Vazquez Blanca, Hevia-Montiel Nidiyare, Perez-Gonzalez Jorge, Haro Paulina
Unidad Académica del Instituto de Investigaciones en Matemáticas Aplicadas y en Sistemas del Estado de Yucatán, Universidad Nacional Autónoma de México, Mérida, Yucatán, Mexico.
Instituto de Investigaciones en Ciencias Veterinarias, Universidad Autónoma de Baja California, Mexicali, Baja California, Mexico.
PLoS One. 2025 Mar 24;20(3):e0315843. doi: 10.1371/journal.pone.0315843. eCollection 2025.
Chagas disease (CD), caused by the protozoan parasite Trypanosoma cruzi (T. cruzi), represents a major public health concern in most of the American continent and causes 12,000 deaths every year. CD clinically manifests in two phases (acute and chronic), and the diagnosis can result in complications due to the difference between phases and the long period between them.
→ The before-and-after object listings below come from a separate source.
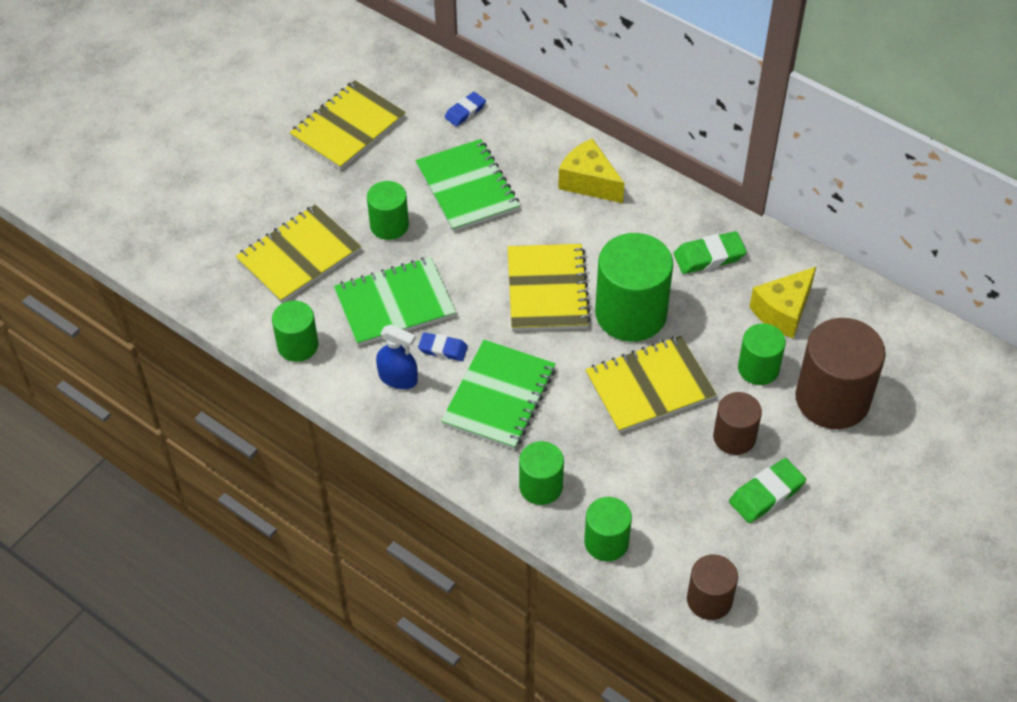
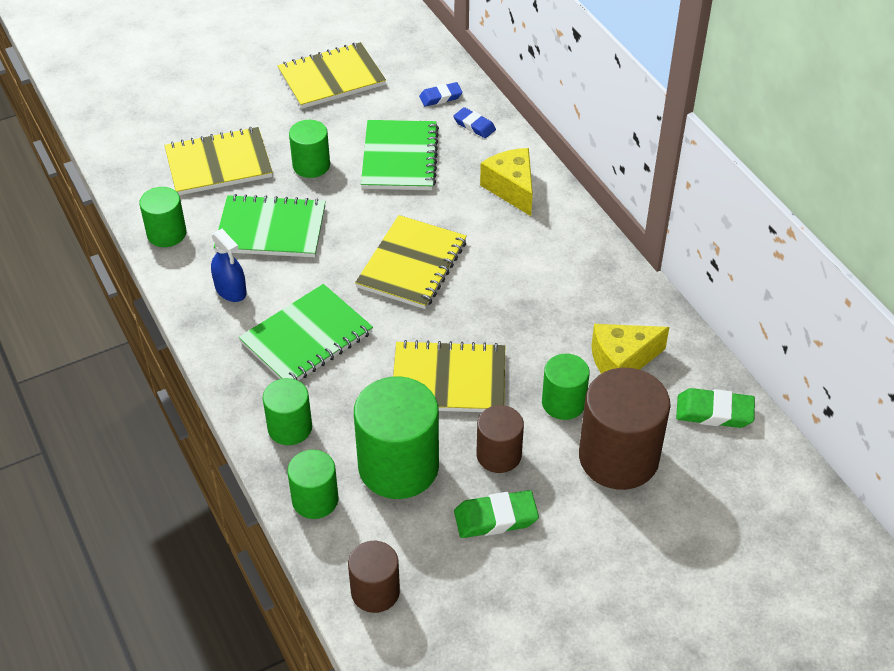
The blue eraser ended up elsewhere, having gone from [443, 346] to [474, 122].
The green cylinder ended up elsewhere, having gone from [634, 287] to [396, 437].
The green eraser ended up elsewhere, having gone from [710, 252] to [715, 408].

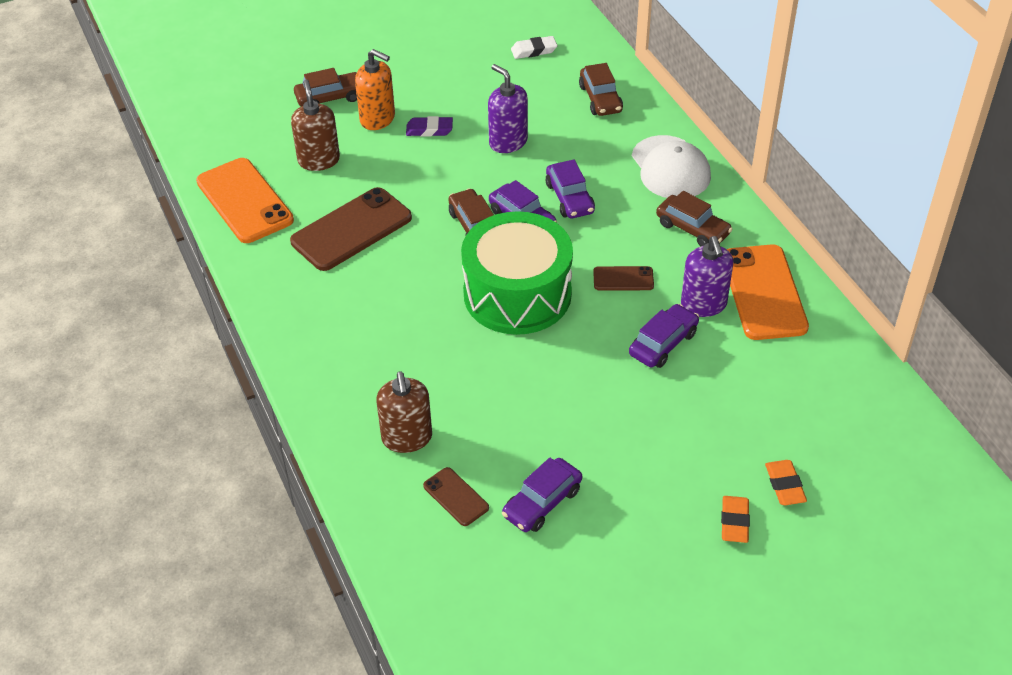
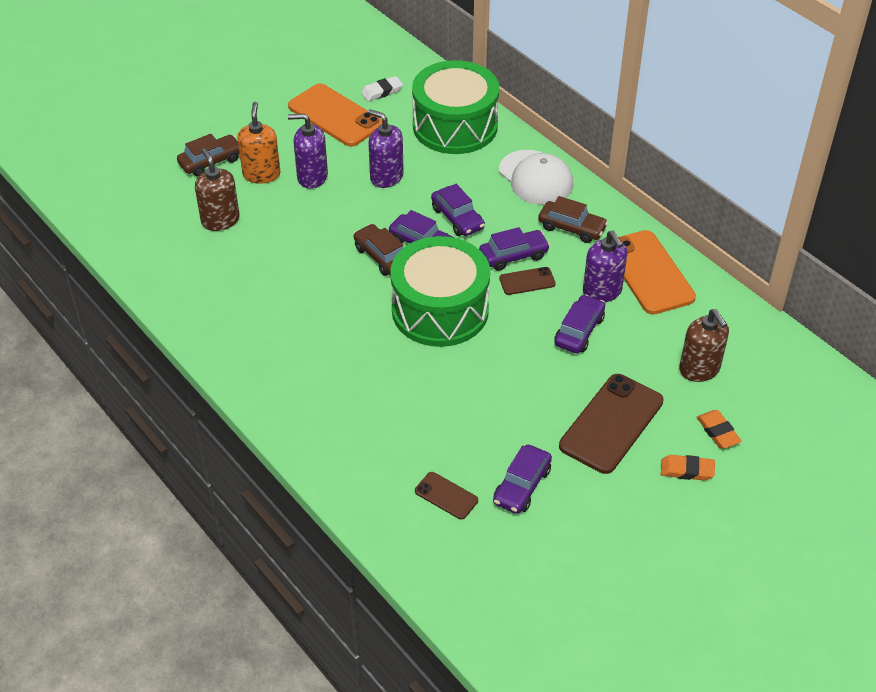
The orange phone ended up elsewhere, having gone from [245, 200] to [335, 115].
The brown phone ended up elsewhere, having gone from [351, 229] to [611, 424].
The orange soap dispenser at [375, 89] ended up facing another way, 105 degrees counterclockwise from before.
The brown soap dispenser ended up elsewhere, having gone from [404, 412] to [704, 345].
Where the purple eraser stood at [429, 126], the purple soap dispenser came to stand at [308, 151].
Where the brown car stood at [601, 89], the green drum came to stand at [455, 107].
The orange eraser at [735, 519] ended up facing another way, 75 degrees counterclockwise from before.
The second view gained the purple car at [514, 249].

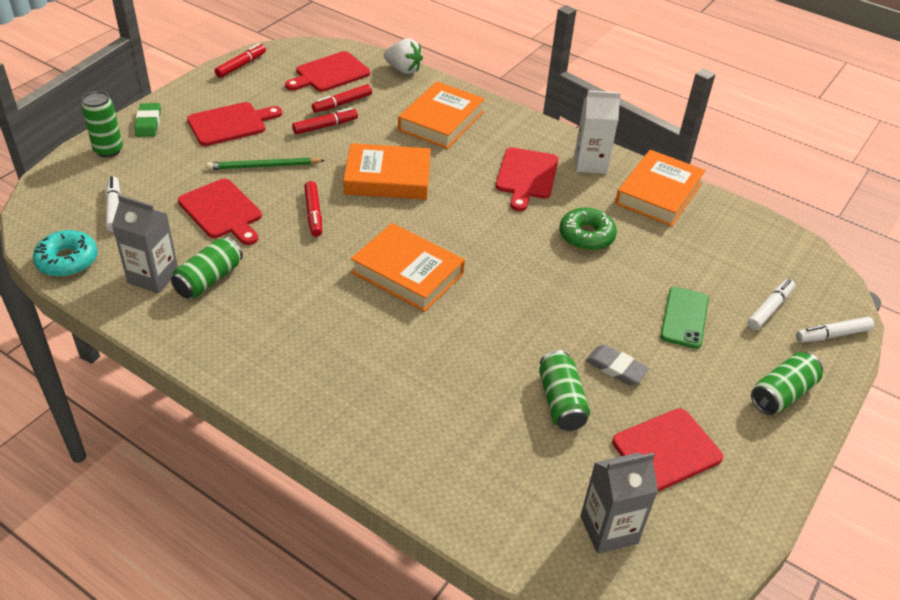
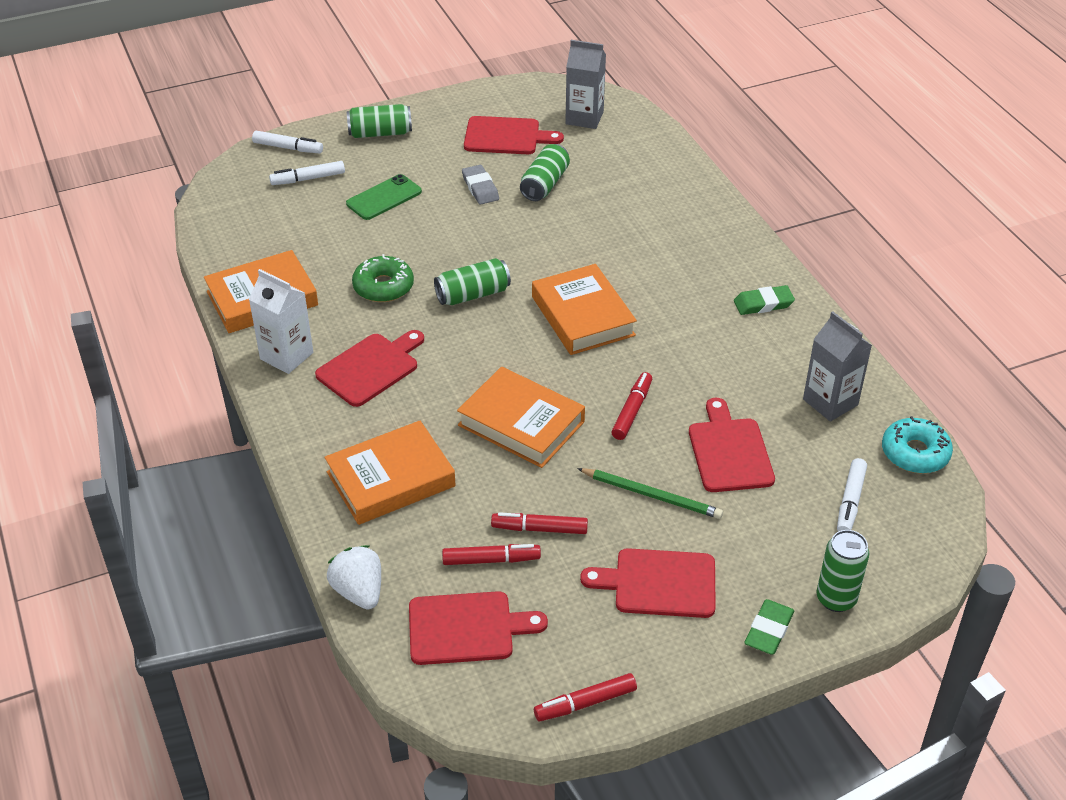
The green can ended up elsewhere, having gone from [207, 267] to [472, 281].
The second view gained the green eraser at [764, 300].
Still, strategies are lacking for the automatic diagnosis of healthy and T. cruzi-infected individuals with missing and limited data. In this work, we propose a Weighted Variational Auto-Encoder (W-VAE) for imputing and augmenting multimodal data to classify healthy individuals and individuals in the acute or chronic phases of T. cruzi infection from a murine model. W-VAE is a deep generative architecture trained with a new proposed loss function to which we added a weighting factor and a masking mechanism to improve the quality of the data generated. We imputed and augmented data using four modalities: electrocardiography signals, echocardiography images, Doppler spectrum, and ELISA antibody titers. We evaluated the generated data through different multi-classification tasks to identify healthy individuals and individuals in the acute or chronic phase of infection. In each multi-classification task, we assessed several classifiers, missing rates, and feature-selection methods. The best obtained accuracy was 92 ± 4% in training and 95% in the final test using a Gaussian Process Classifier with a missing rate of 50%. The accuracy achieved was 95% for individuals in healthy and acute phase and 100% for individuals in the chronic phase. Our approach can be useful in generating data to study the phases of T. cruzi infection.
恰加斯病(CD)由原生动物寄生虫克氏锥虫(T. cruzi)引起,是美洲大陆大部分地区主要的公共卫生问题,每年导致12000人死亡。CD在临床上表现为两个阶段(急性期和慢性期),由于两个阶段之间的差异以及它们之间的时间间隔较长,诊断可能会导致并发症。然而,对于数据缺失和有限的健康个体及感染克氏锥虫个体的自动诊断策略仍然缺乏。在这项工作中,我们提出了一种加权变分自编码器(W-VAE),用于插补和扩充多模态数据,以从鼠模型中对健康个体以及处于克氏锥虫感染急性期或慢性期的个体进行分类。W-VAE是一种深度生成架构,使用新提出的损失函数进行训练,我们在该损失函数中添加了一个加权因子和一个掩码机制,以提高生成数据的质量。我们使用四种模态插补和扩充数据:心电图信号、超声心动图图像、多普勒频谱和ELISA抗体滴度。我们通过不同的多分类任务评估生成的数据,以识别健康个体以及处于感染急性期或慢性期的个体。在每个多分类任务中,我们评估了几种分类器、缺失率和特征选择方法。使用缺失率为50%的高斯过程分类器,在训练中获得的最佳准确率为92±4%,在最终测试中为95%。对于健康和急性期个体,准确率达到95%,对于慢性期个体,准确率达到100%。我们的方法可用于生成数据以研究克氏锥虫感染的阶段。